Born 6th June 1918, Susan Williams-Ellis was one of Britain’s most celebrated designers of the second half of the twentieth century. Her designs were at the forefront of contemporary style and continue to inspire the ceramics industry today.
Susan was born on the 6th June 1918 to Sir Clough Williams-Ellis, the architect and creator of Portmeirion Village in North Wales, and his wife Amabel. Susan’s life was spent socialising with and being taught by creative talents such as Bernard and David Leach, Henry Moore and Graham Sutherland and, keeping such interesting company, her innate feeling for shape, form and pattern flourished.
Following her marriage to husband Euan Cooper-Willis in 1945, the entrepreneurial duo moved to Wales and took control of her father Sir Clough Williams-Ellis’ souvenir shop in the village of Portmeirion. This ignited the couple’s flair for business, which would see them launch Portmeirion pottery in 1960.

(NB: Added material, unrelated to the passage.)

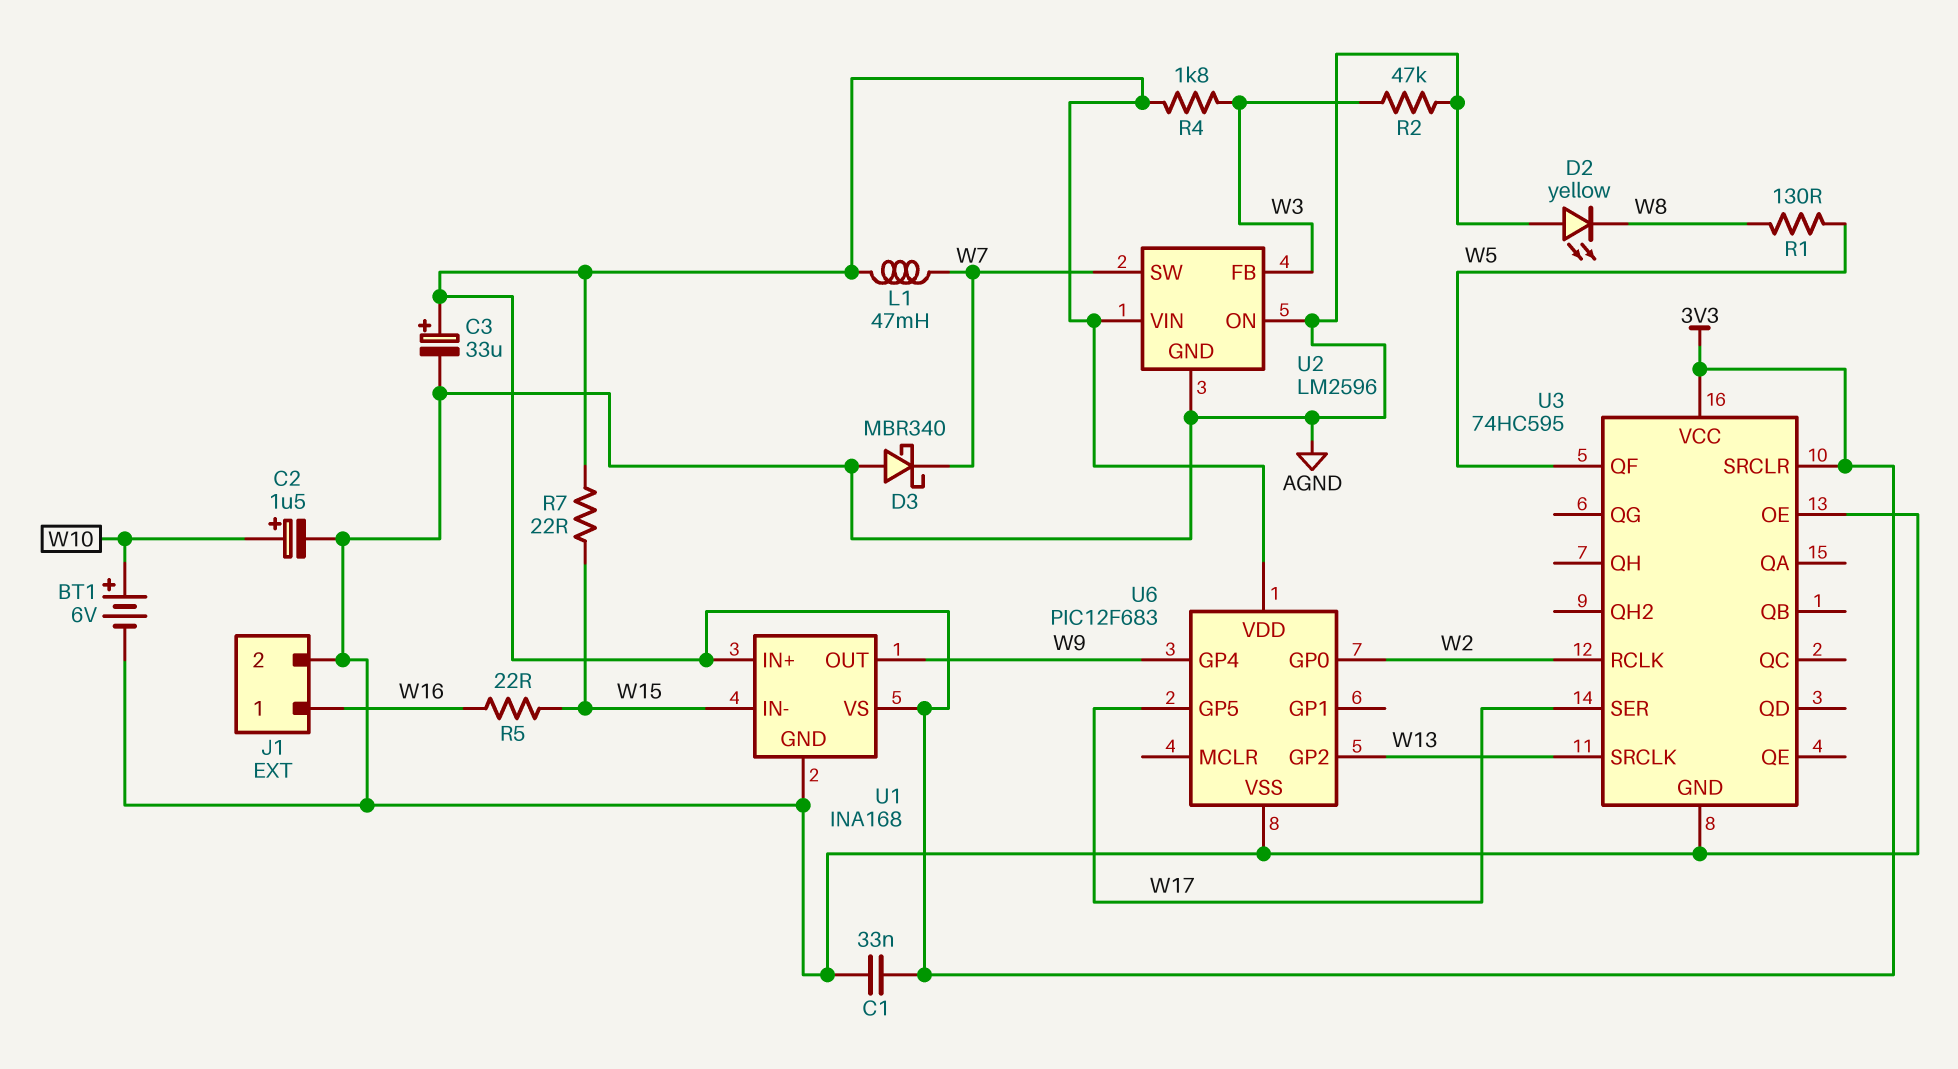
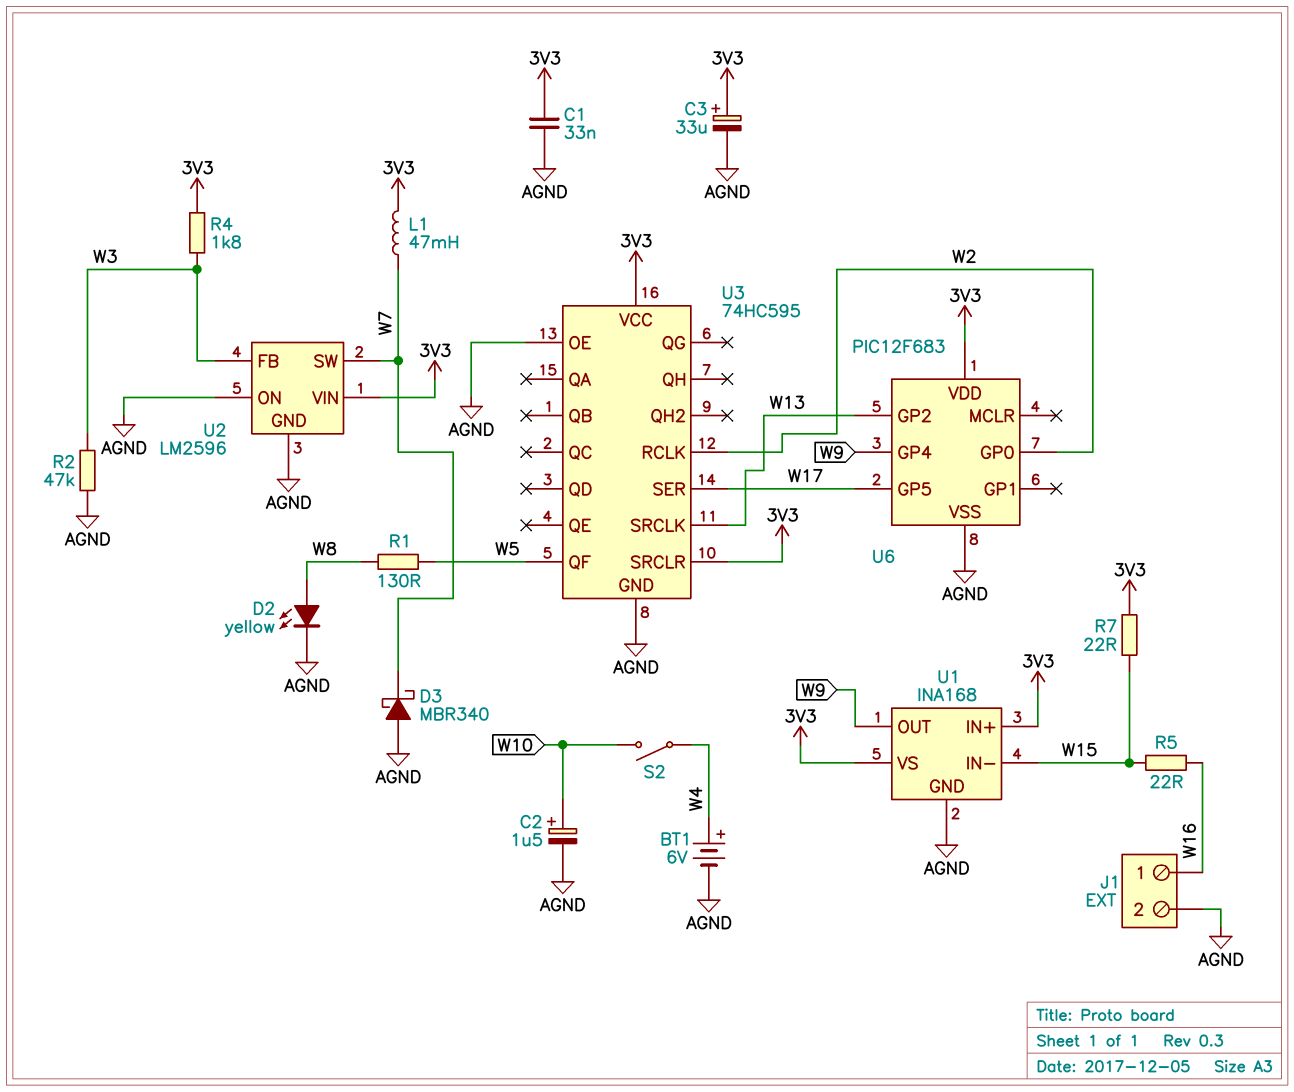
BT1: 6V (plus W10, minus AGND) -> 6V (plus W4, minus AGND)
D2: LED yellow (A AGND, K W8) -> LED yellow (A W8, K AGND)
S2: none -> switch (W4, W10)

Susan's early Portmeirion designs include Malachite (1960) and Moss Agate (1961). Neither was produced in large quantities but both received high critical acclaim. Her next designs featured unusually bright, floral images (Portmeirion Rose and Tiger Lily), and then followed the iconic Totem design in 1963. With layered glazes of various hues, Totem brought Portmeirion well and truly to the forefront of fashionable design in this memorable era of evolving and revolutionary British design style.
With an ever-evolving reputation for striking design, Susan later created Magic City (1966) and Magic Garden (1970) which both featured strong and bold surface patterns. Susan’s original prototype for Magic Garden was found in the cellar of Bank House (Susan and Euan’s home that is attached to the Portmeirion factory). The design had been directly pencilled onto a cylindrical coffee pot and was simply stunning –so much so it inspired Portmeirion to create the Magic Garden Graphite collection in 2010. This can now be seen at the Victoria and Albert museum in London.

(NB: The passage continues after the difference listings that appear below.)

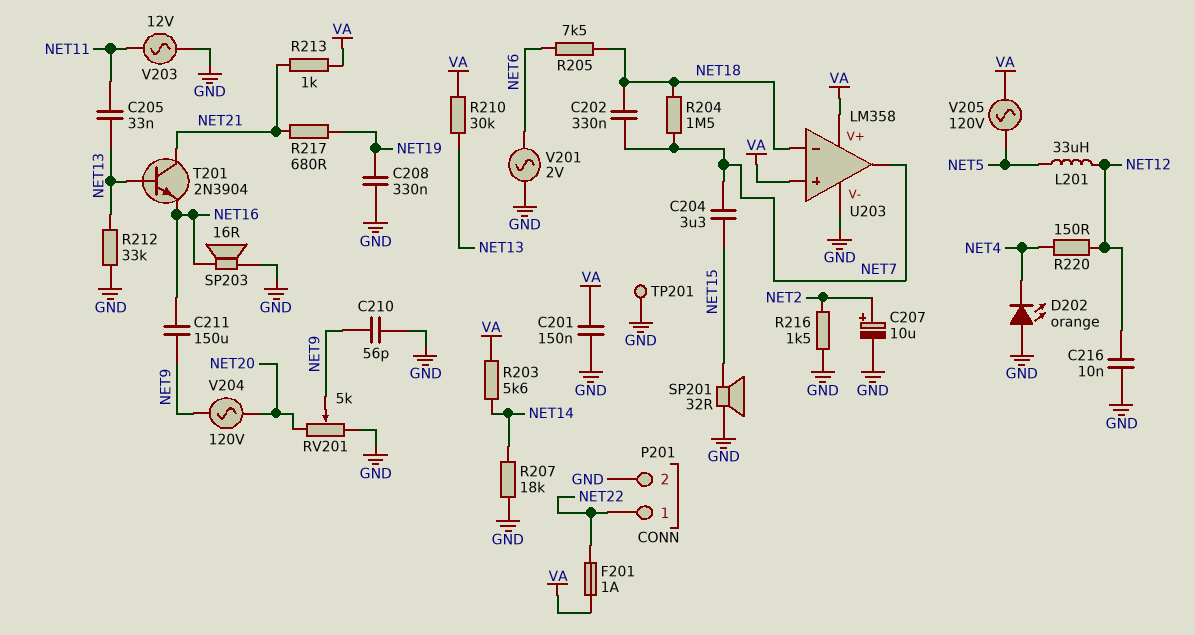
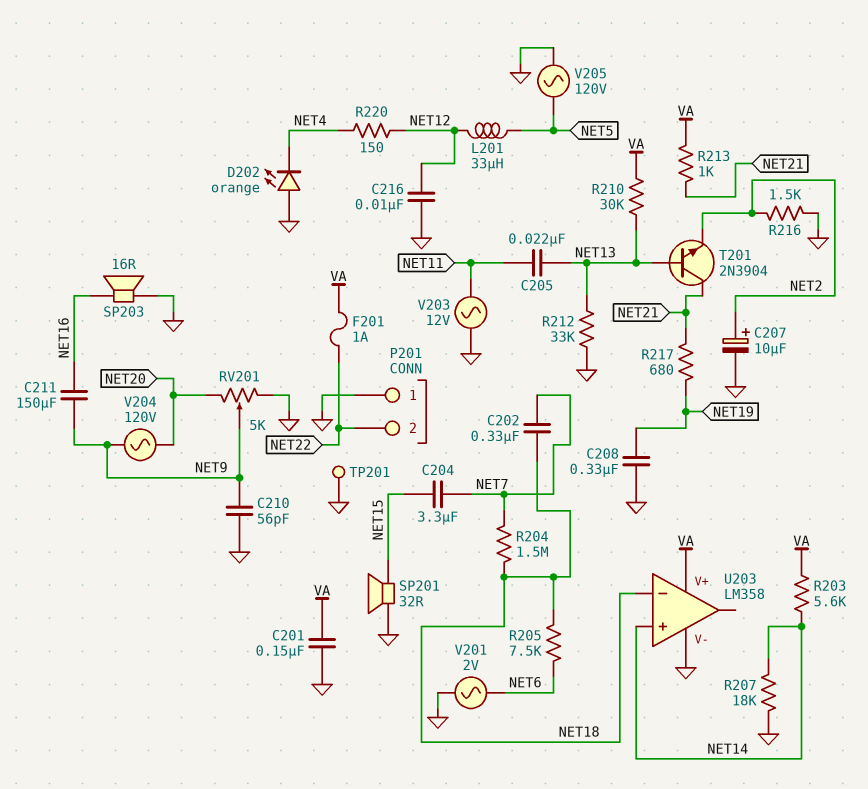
C205: 33nF (NET11, NET13) -> 22nF (NET11, NET13)
P201 pin 1: NET22 -> GND
P201 pin 2: GND -> NET22
T201: NPN 2N3904 (B NET13, C NET21, E NET16) -> NPN 2N3904 (B NET13, C NET21, E NET2)
U203 pin in+: VA -> NET14
U203 pin out: NET7 -> none
V205: AC 120V (NET5, VA) -> AC 120V (GND, NET5)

Julian Teed, Portmeirion's Creative Director from 1985-2019, remembers working with Susan: "It was an absolute honour to have worked with Susan for over 15 years, witnessing first-hand her wonderfully creative mind at work. Susan's vision was to create affordable and beautiful tableware to be cherished for years to come, and she succeeded greatly at achieving this. "The factory and village were an extension of Susan's family. She never switched off. On many occasions, Susan could be found in the factory at night taking cups of coffee to those on the night shift. She surrounded herself by the things she loved most in life - design, animals, flowers, and her employees."
Showing no signs of slowing down, Susan continued to experiment with her designs, leading to the creation of her most celebrated collection, Botanic Garden. Inspired by the hand-coloured herbal book, The Universal, or Botanical, Medical and Agricultural Dictionary by Thomas Green, Susan had an eye for detail and mesmerising illustrations of flower prints.
Going against the grain, Susan created individual motifs for each piece in the collection - an incredibly innovative decision at the time. Using a uniform leaf border on each product, Susan created a cohesive collection and the iconic Botanic Garden was born.
"I remember when we first launched Botanic Garden. At that time, you might have had dessert sets which had different patterns on each plate, but for the traditional tableware setting, everything had to match. I thought 'why can't we have different patterns all within one collection?' So, I created Botanic Garden!" “The department store buyers in 1972 said that no-one would stock it as there were too many designs and that nobody would want to buy it as it didn't match. I think I proved them all wrong!"
In 2005 Susan received an honorary fellowship from University of Arts, London. At the time Susan said, "I decided to pursue pottery, rather than painting, mainly because I wanted to create affordable and beautiful things. Being in Stoke has been a wonderful part of my life. The people of Stoke are really the nicest people one could ever meet, and their hard work has established Portmeirion and enabled us to sell our pots around the world. I have been very fortunate." Keele University also awarded her an Honorary Degree of Master of the University for an Outstanding Contribution to the Ceramics Industry Internationally.
"An exquisite artist, a spirited designer and a true pioneer who was instrumental in ensuring Portmeirion was at the forefront of pottery trends. She was a visionary, ahead of her time and most importantly knew what would sell."
Susan’s philosophy that tableware should be both beautiful and practical will continue to permeate Portmeirion's design values and to determine the success of the company that she created in the challenges of the 21st century.